Carney: The Ukraine Crisis Is not the Cause of Inflation, High Gas Prices, and Supply Chain Issues

Spending
AP Photo/Alex Brandon

You can see why Joe Biden’s friends want to blame Russia for U.S. inflation.

The American public’s approval of Joe Biden’s handling of the economy slipped a notch lower in February, according to the latest Gallup poll. It’s like someone has put a neon sign flashing #BIDENFLATION on the White House lawn.

Now they’re scrambling everyone, trying to pull the plug. But this strategy of blaming Putin probably will not work for a simple reason: inflation was already soaring.

Just 37 percent of Americans said they approve of Biden’s handling of the economy, down from 38 percent in November, 46 percent in August, and 54 percent a year ago. Sixty-two percent say they disapprove of Biden’s handling of the economy.

Inflation rose sharply last year and has continued to climb this year. In January, the Consumer Price Index hit its fastest pace of inflation in 40 years.

Biden and his White House lost the confidence of the public by downplaying inflation and claiming it was likely to fall back down to tolerable levels. The Biden administration also attempted to pin the blame on inflation on corporate greed, a scapegoating that attracted the mockery of economists and fell flat with the American public who doubted that corporations had suddenly experienced a surge in greed after Biden’s election.

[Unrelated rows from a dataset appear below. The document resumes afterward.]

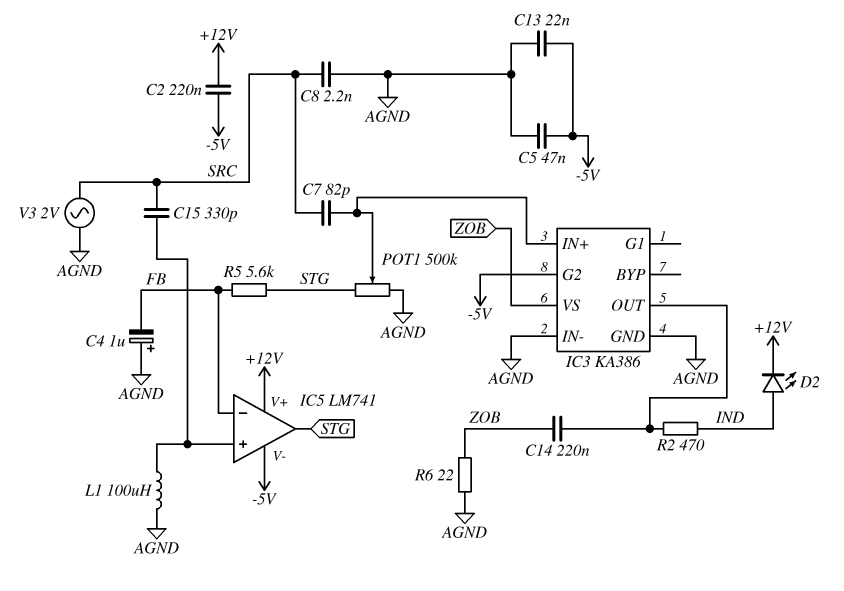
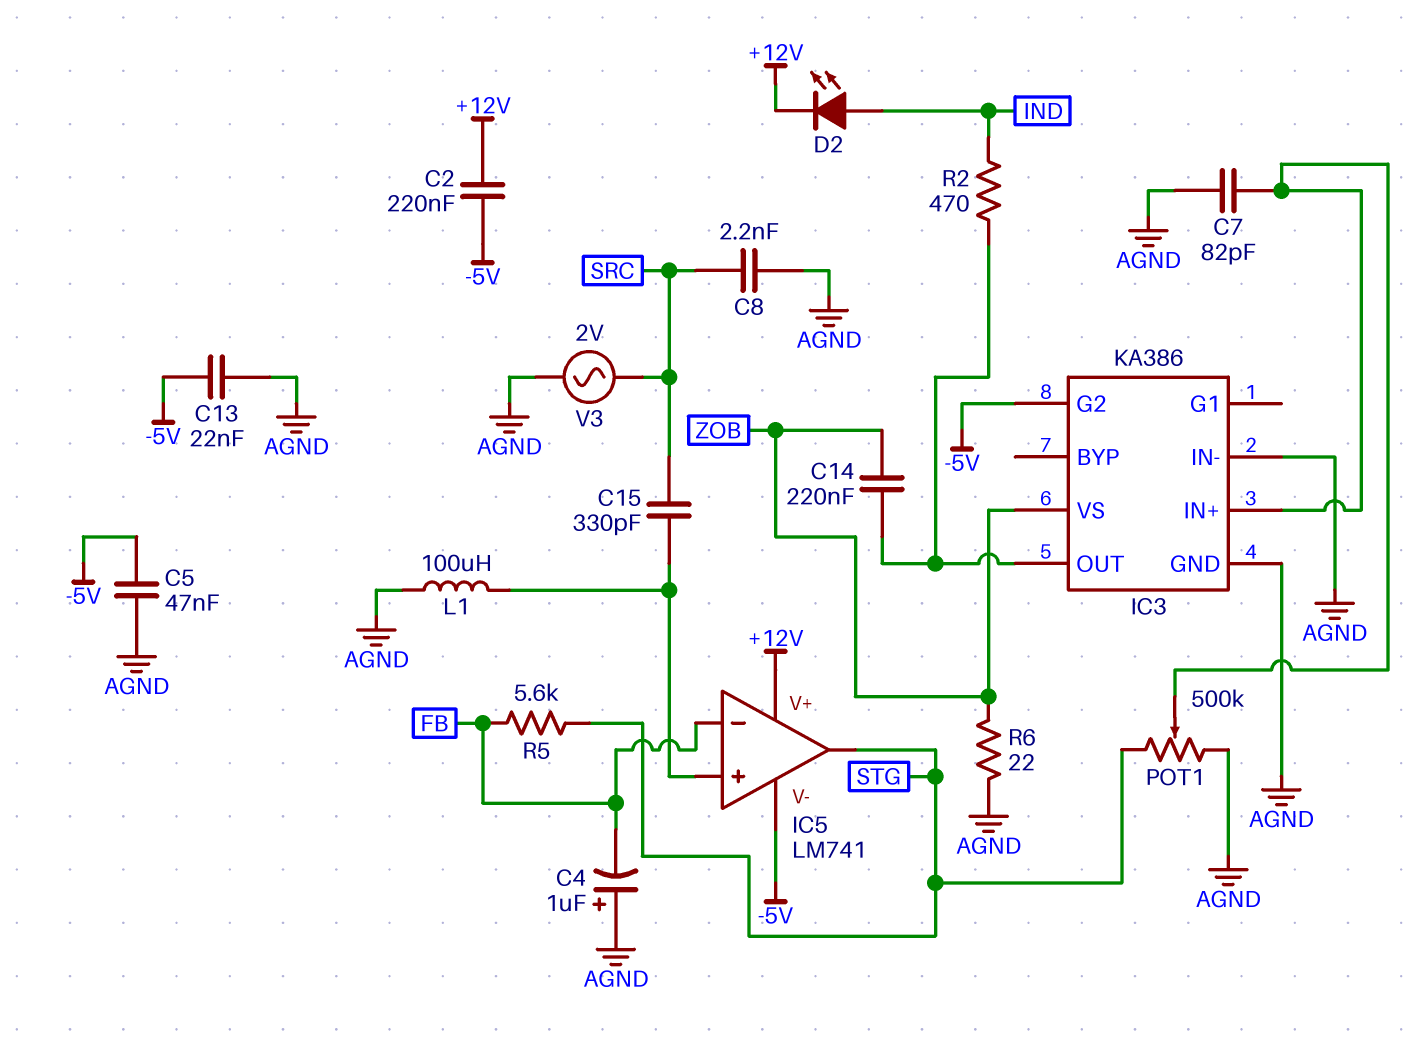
C7: 82pF (IC3/IN+, SRC) -> 82pF (AGND, IC3/IN+)

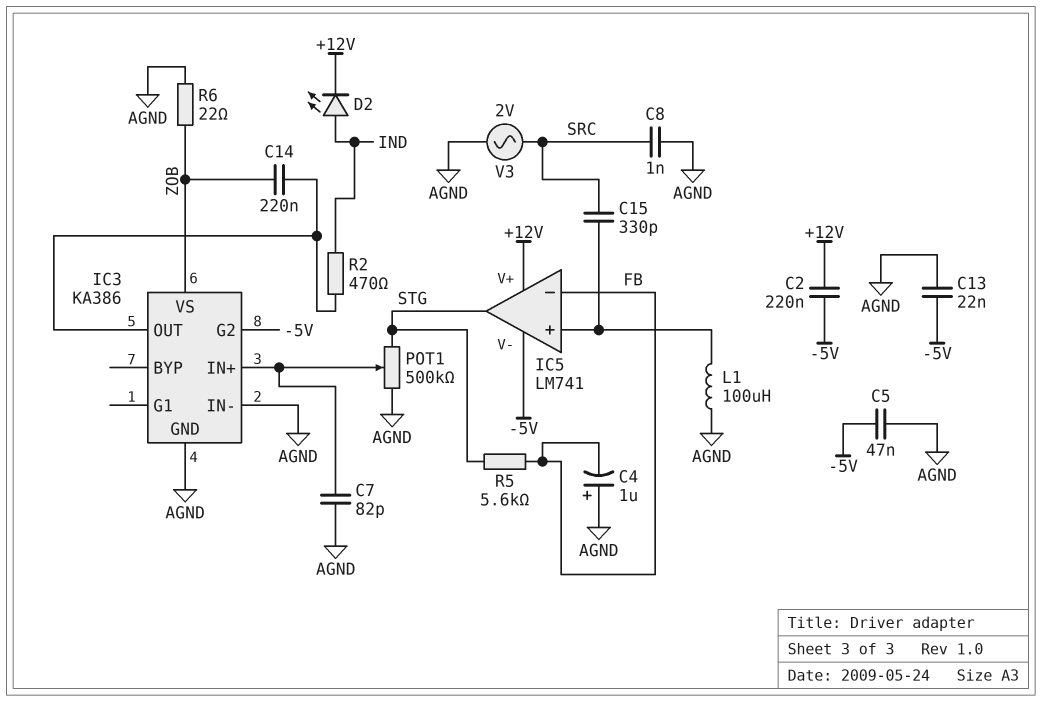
C8: 2.2nF (AGND, SRC) -> 1nF (AGND, SRC)

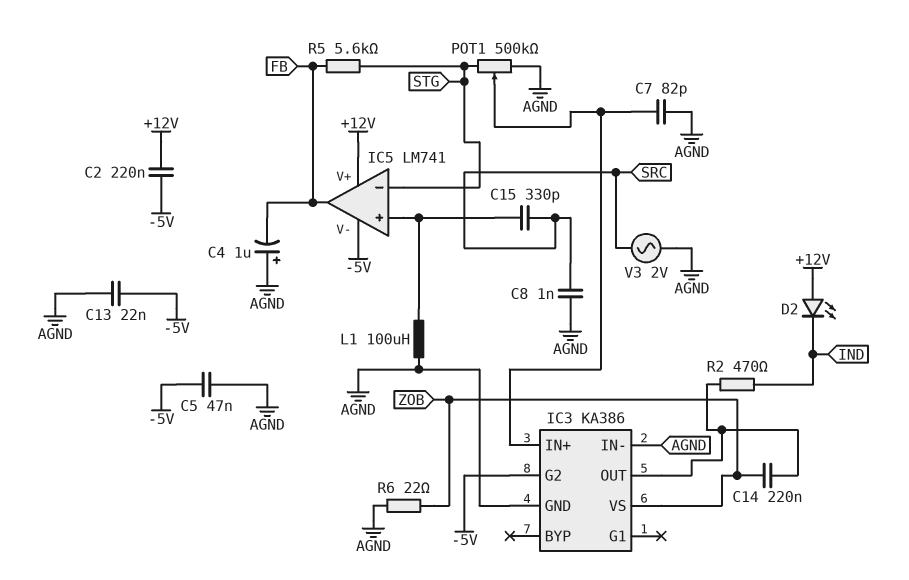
D2: LED (A IND, K +12V) -> LED (A +12V, K IND)
IC5 pin in-: FB -> STG
IC5 pin out: STG -> FB

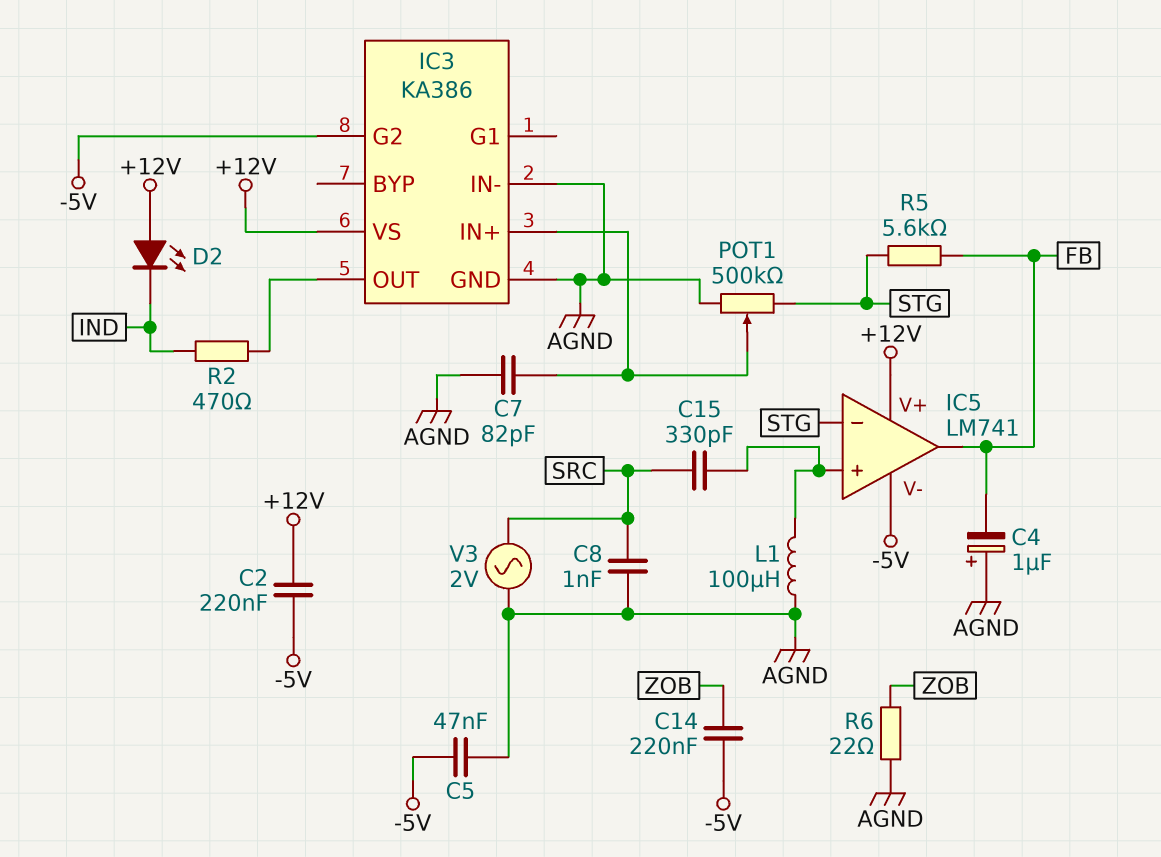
C13: 22nF (-5V, AGND) -> none
C14: 220nF (IC3/OUT, ZOB) -> 220nF (-5V, ZOB)
IC3 pin VS: ZOB -> +12V

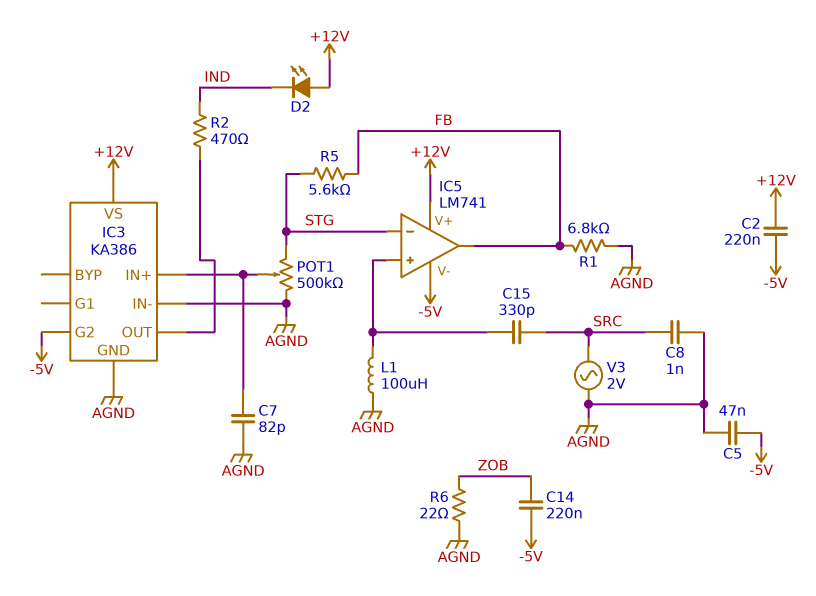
C4: 1uF (plus AGND, minus FB) -> none
R1: none -> 6.8k (AGND, FB)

Did the Biden Greed Surge Cause Inflation?

Now the Biden administration and allies in the media are claiming, falsely, that prices are high because of the conflict over Ukraine.

The conflict could push up prices of oil and natural gas, as well as wheat and some agricultural products, but those prices were already rising long before Russia’s latest moves on Ukraine. The price of oil had climbed high enough last year, for example, that Biden ordered an unprecedented peace-time release from the Strategic Petroleum Reserves. The biggest jumps in inflation occurred last year, when the Consumer Price Index jumped sharply in the spring and again in the fall.

The conflict is likely to have only a short-lived effect on the price of gas here in the U.S., assuming it does not escalate into a full-scale war. If the U.S. imposes an embargo on Russian oil, for example, that oil will be sold elsewhere. The oil displaced by the influx of Russian oil will be sold into the U.S. Oil is not completely fungible but it is fungible enough to allow for substitution in the global market. For example, we used to buy lots of oil from Venezuela. When we stopped, we started importing more from…wait for it…Russia. The process will not be instantaneous and prices will likely jump at first but those disruptions really will beĀ transitory.

The blame-shifting on inflation might backfire because the public already thinks Biden bungled relations with Russia. In August of 2021, the approval rating for Biden’s handling of Russia was at just 39 percent. But in February, it fell to 36 percent.

Inflation was caused by a permissive monetary policy supporting too much deficit spending as America emerged from the pandemic recession. It has continued, in part, because the Biden administration keeps attempting to spend even more money and insists on putting forward implausible plans to reduce their effects on the deficit with accounting gimmicks.

With any luck, inflation will retreat in the not-too-distant future thanks to the death of Build Back Better, a Fed willing the aggressively tighten, and a rebalancing of political power on Capitol Hill next year that will assure the public that Biden’s big spending days are dead.